Coursera, like Skillshare, is another platform that is excellent to turn to once you’ve decided to invest in further skill development. Even if you do opt to pay for your course verification certificates, it is still significantly cheaper than taking those same classes at a traditional university, and what’s more, you can show those certificates to prospective employers to prove your knowledge. Coursera now also provides paid specialization certifications.
edX
A joint effort overseen by the Massachusetts Institute of Technology, Harvard University, and partnered by a number of other high profile institutions of higher learning, edX provides over a hundred courses in computer science, including classes in Java, C#, Python, JavaScript, SQL, and many more. edX offers courses for transfer credit and professional certification.
Udemy
Udemy offers a mixture of both paid and free courses that anyone with expertise can design and teach.

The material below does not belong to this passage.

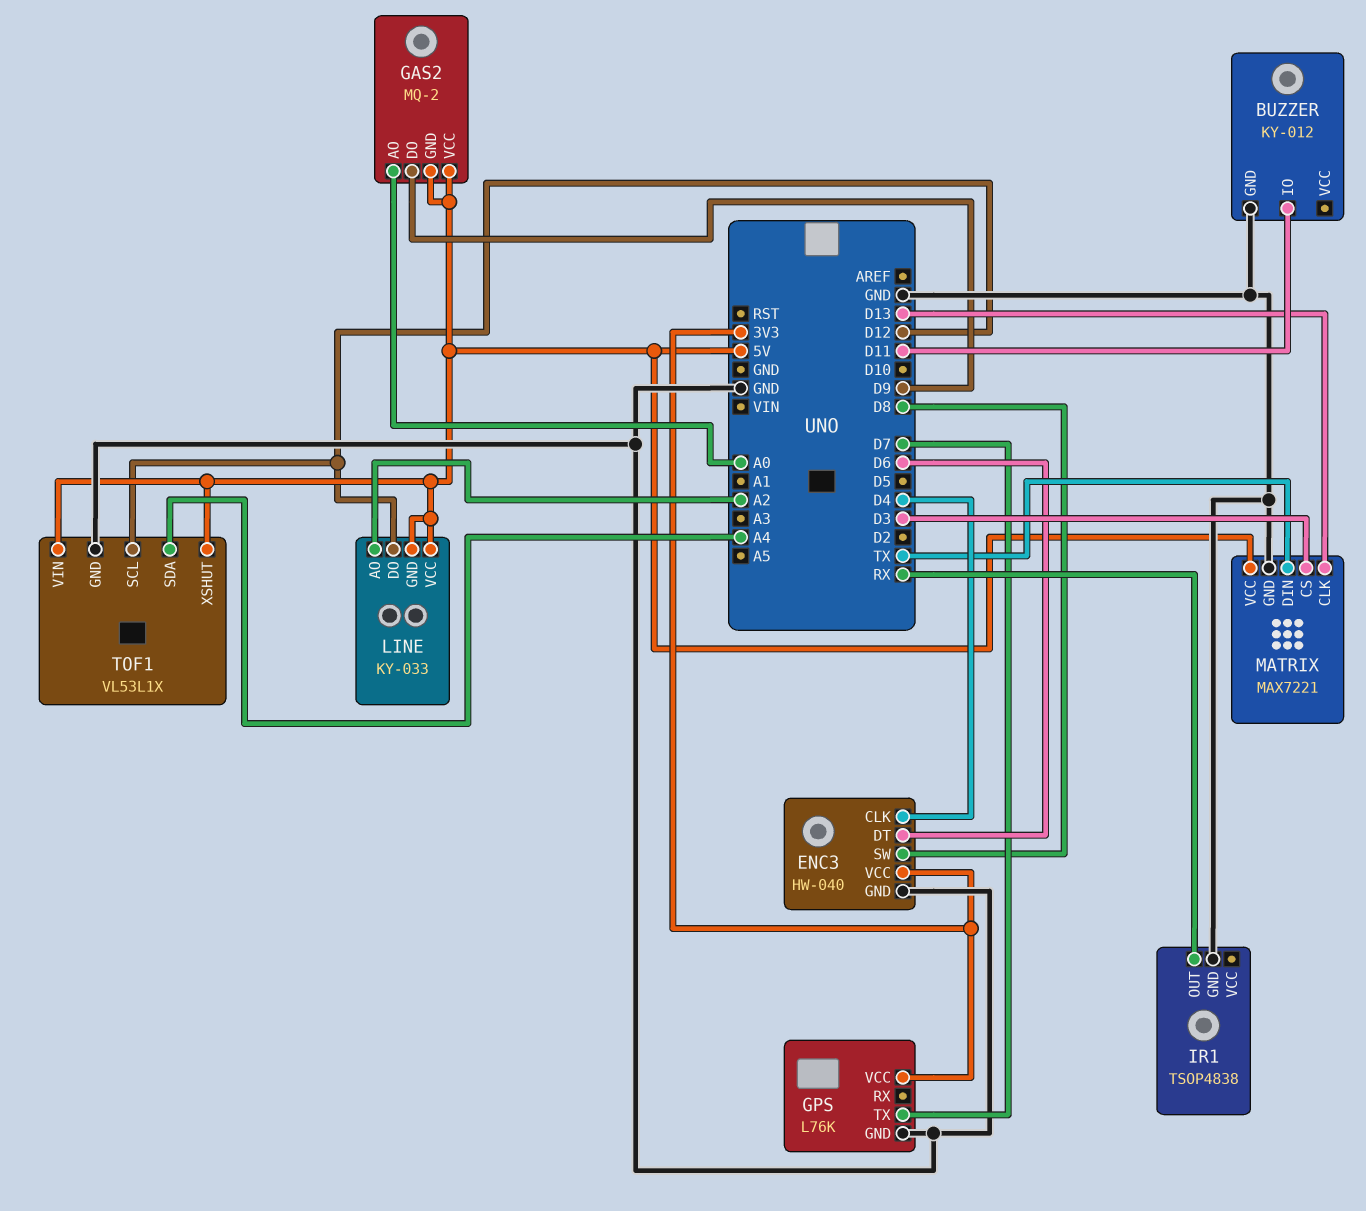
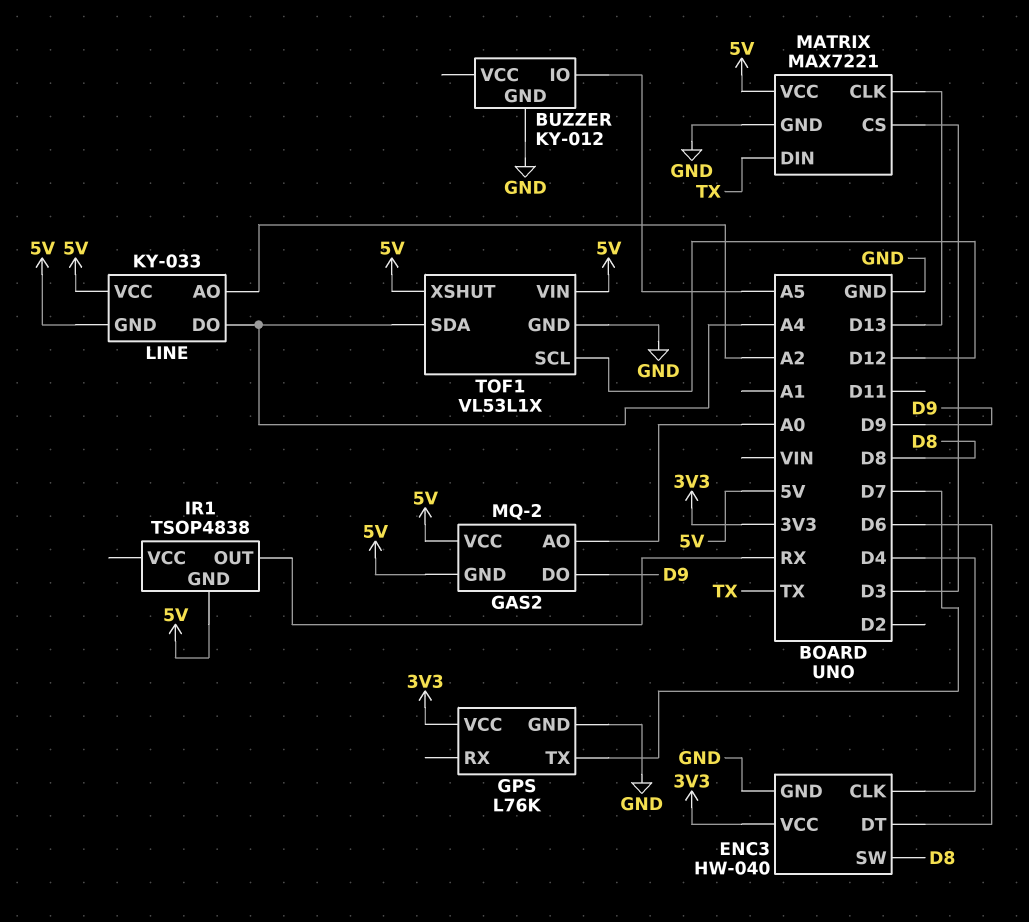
BUZZER pin IO: D11 -> A5
IR1 pin GND: GND -> 5V
LINE pin DO: D12 -> A4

While you should make it a point to read course reviews before participating – since Udemy courses don’t have to be taught by experts or academics – an excellent selection of courses area available on coding, and you can also pick up online coupons to reduce the cost of your tuition for certain classes.
Even if you have never sat down at a keyboard to write anything other than a letter, an essay, or a research paper, the tremendous variety of online platforms available to learn how to code means that anyone can learn – and, with time and practice, become a coding professional.